Tues Sept 27th, 11am, In person: Chelsea Spengler (Pontificia Universidad Católica de Chile) Recording

The origins and growth of nuclear star clusters
It is readily accepted that many galaxies are inhabited by dense, compact objects deep in their centres, manifesting as supermassive black holes and/or nuclear star clusters (NSCs). Their widespread presence and apparent similar scaling relations with properties of their hosts implies that these black holes and NSCs are two related flavours of central massive object that play essential roles in their hosts’ evolution. How do these NSCs form? How do they relate to black holes, their host galaxies and their broader environment? Addressing these questions requires sensitive observations of lower-mass galaxies where NSCs dominate. In this talk, I will describe the results of a detailed study of the stellar populations of NSCs using surveys of the Virgo Cluster completed with the Hubble Space Telescope. Then I will shift to work with the Next Generation Virgo Cluster Survey (NGVS), which provides unprecedented depth and coverage of over 3,600 galaxies in the Virgo Cluster and expands our sample of cluster members to new low-mass regimes — enabling a thorough exploration of the photometric properties of NSCs ranging from the dense Virgo core to more diffuse groups still falling into the cluster potential. Lastly, I will introduce a density-based hierarchical clustering algorithm used to identify various substructures and environments throughout Virgo using the NGVS.

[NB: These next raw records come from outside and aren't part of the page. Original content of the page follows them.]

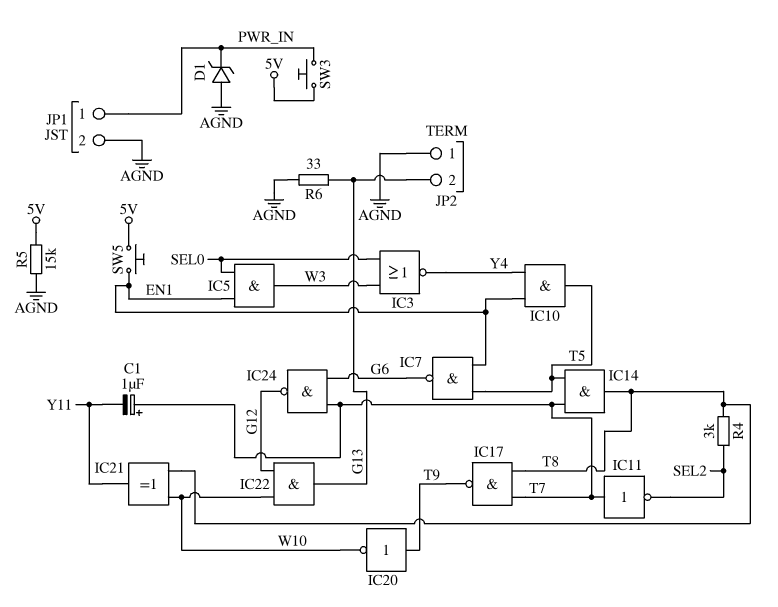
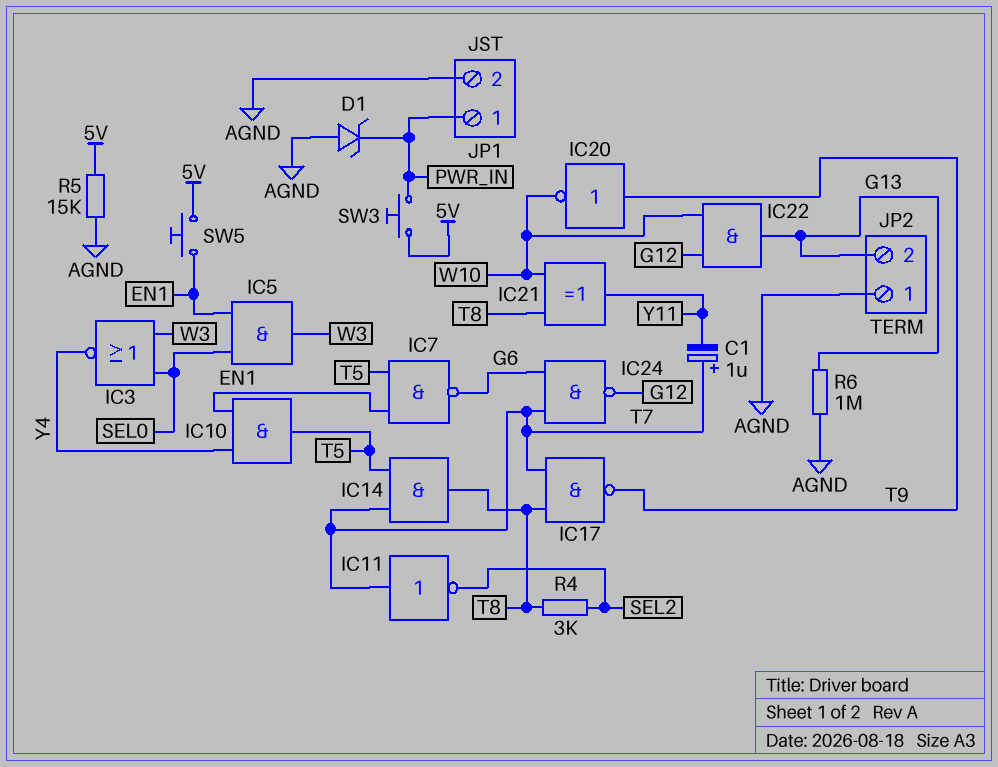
R6: 33 (AGND, G13) -> 1M (AGND, G13)

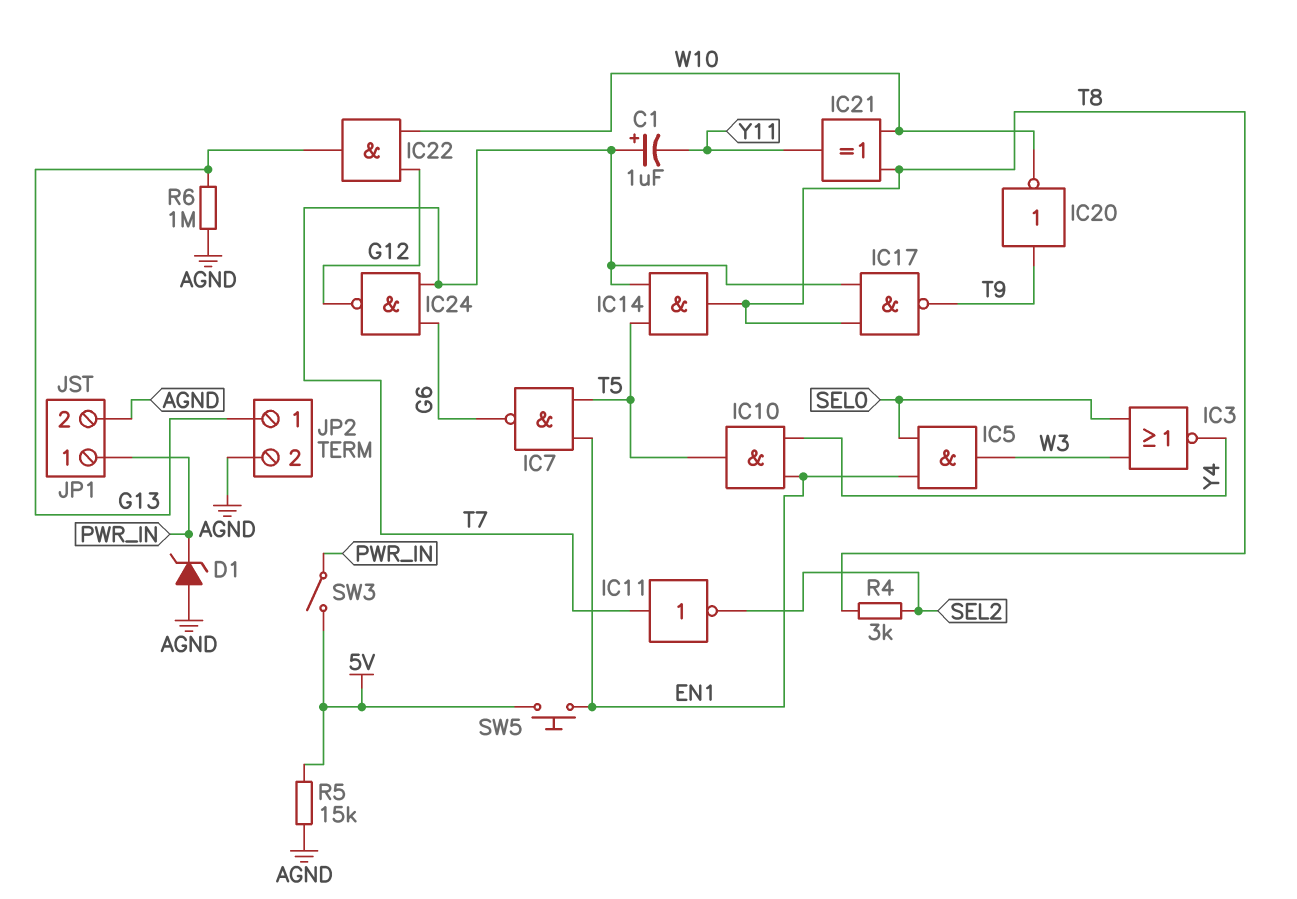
JP2 pin 1: AGND -> G13
JP2 pin 2: G13 -> AGND
SW3: button (5V, PWR_IN) -> switch (5V, PWR_IN)

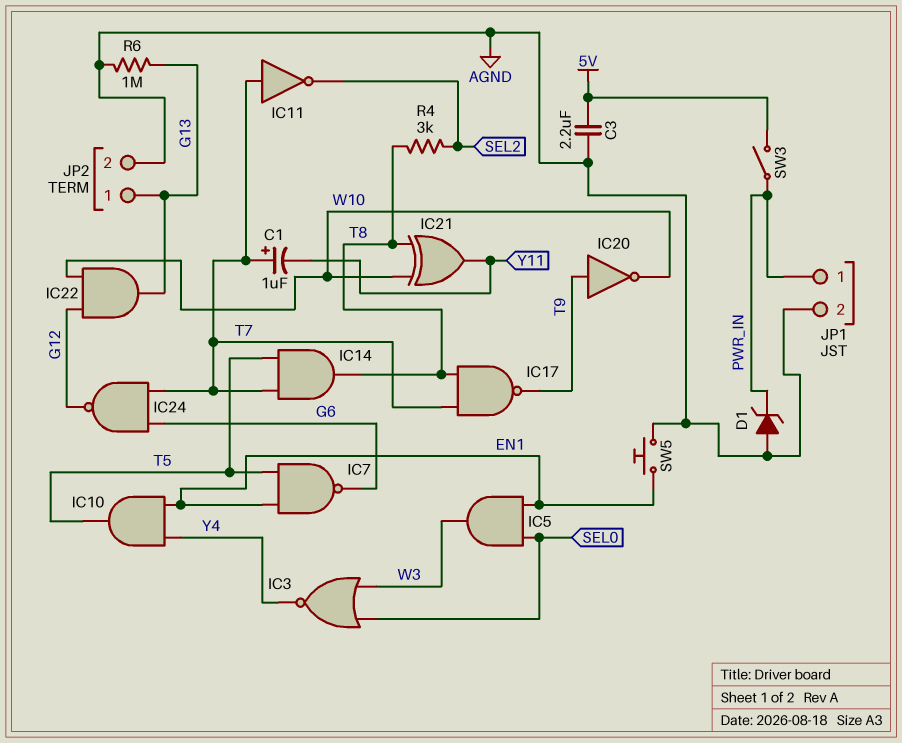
C3: none -> 2.2uF (5V, AGND)
R5: 15k (5V, AGND) -> none
SW5: button (5V, EN1) -> button (AGND, EN1)

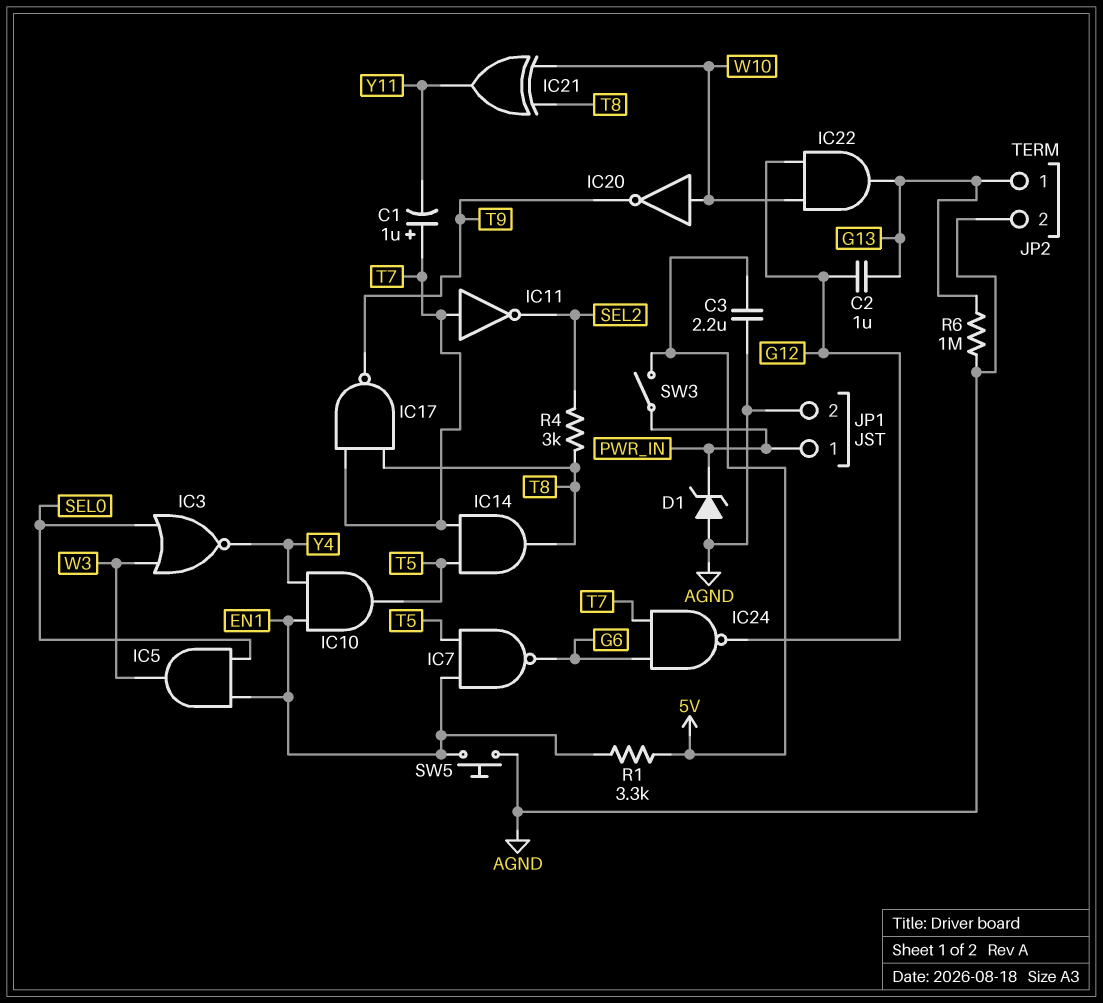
C2: none -> 1uF (G12, G13)
IC20: NOT (in T9, out W10) -> NOT (in W10, out T9)
R1: none -> 3.3k (5V, EN1)

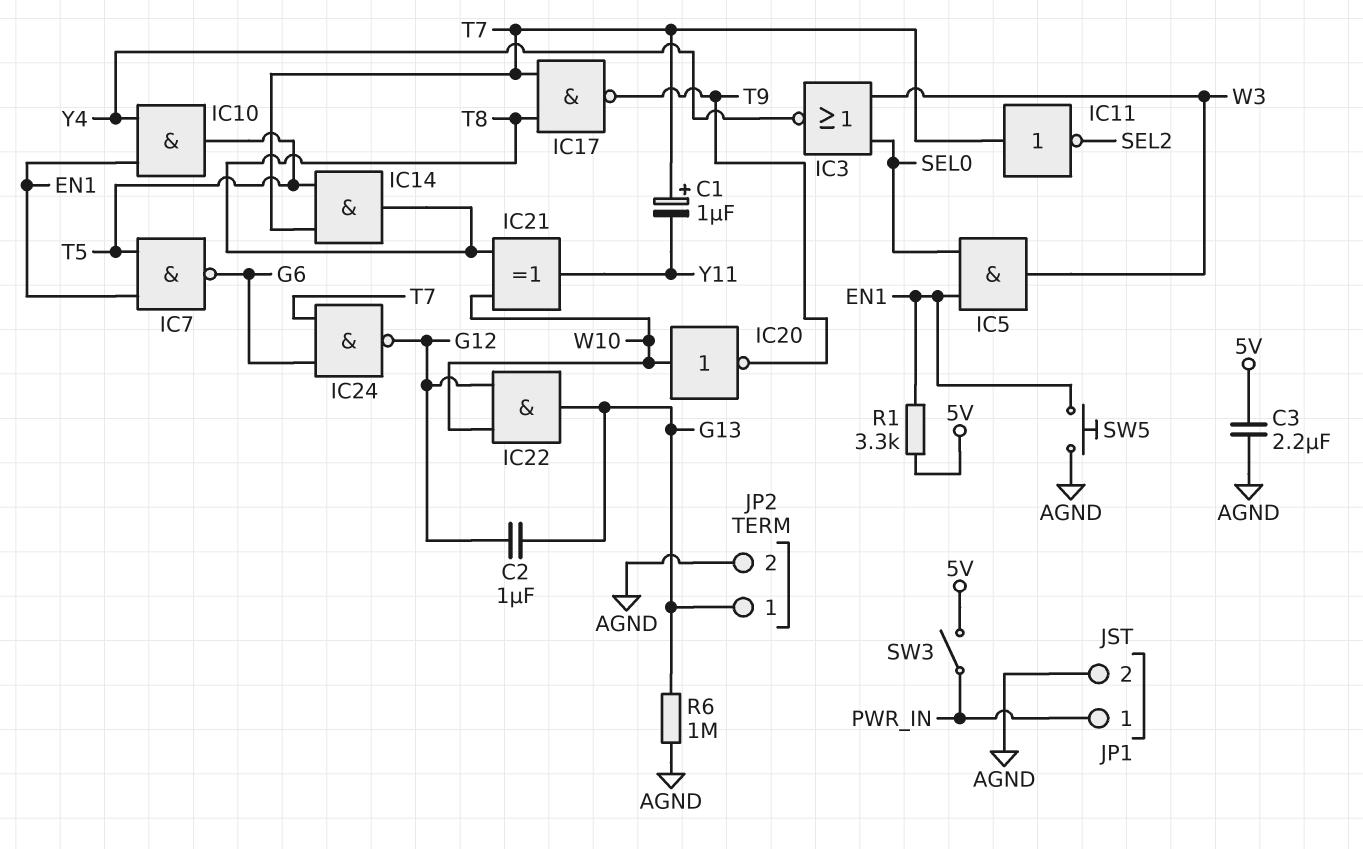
D1: zener (A AGND, K PWR_IN) -> none
R4: 3k (SEL2, T8) -> none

Tues Oct 4th, 11am, Zoom: Phoebe Upton Sanderbeck (Los Alamos National Laboratory) Recording

Signatures of primordial origins around supermassive black holes 
Primordial black holes (PBHs) can plausibly be as large as 100,000 solar masses, if formed at approximately one second after the Big Bang. Such massive PBHs could be the seeds of the supermassive black holes powering early quasars both because of their large mass and early formation time. These PBHs form prior to Big Bang nucleosynthesis, and so affect primordial nucleosynthetic abundances due to a local change in the expansion rate near the black hole. I will present predictions for these modulated abundances, specifically in helium, deuterium, and lithium. Narrow band observations of the He1640 emission line with the James Webb Space Telescope would serve as an ideal probe of such modified helium abundances.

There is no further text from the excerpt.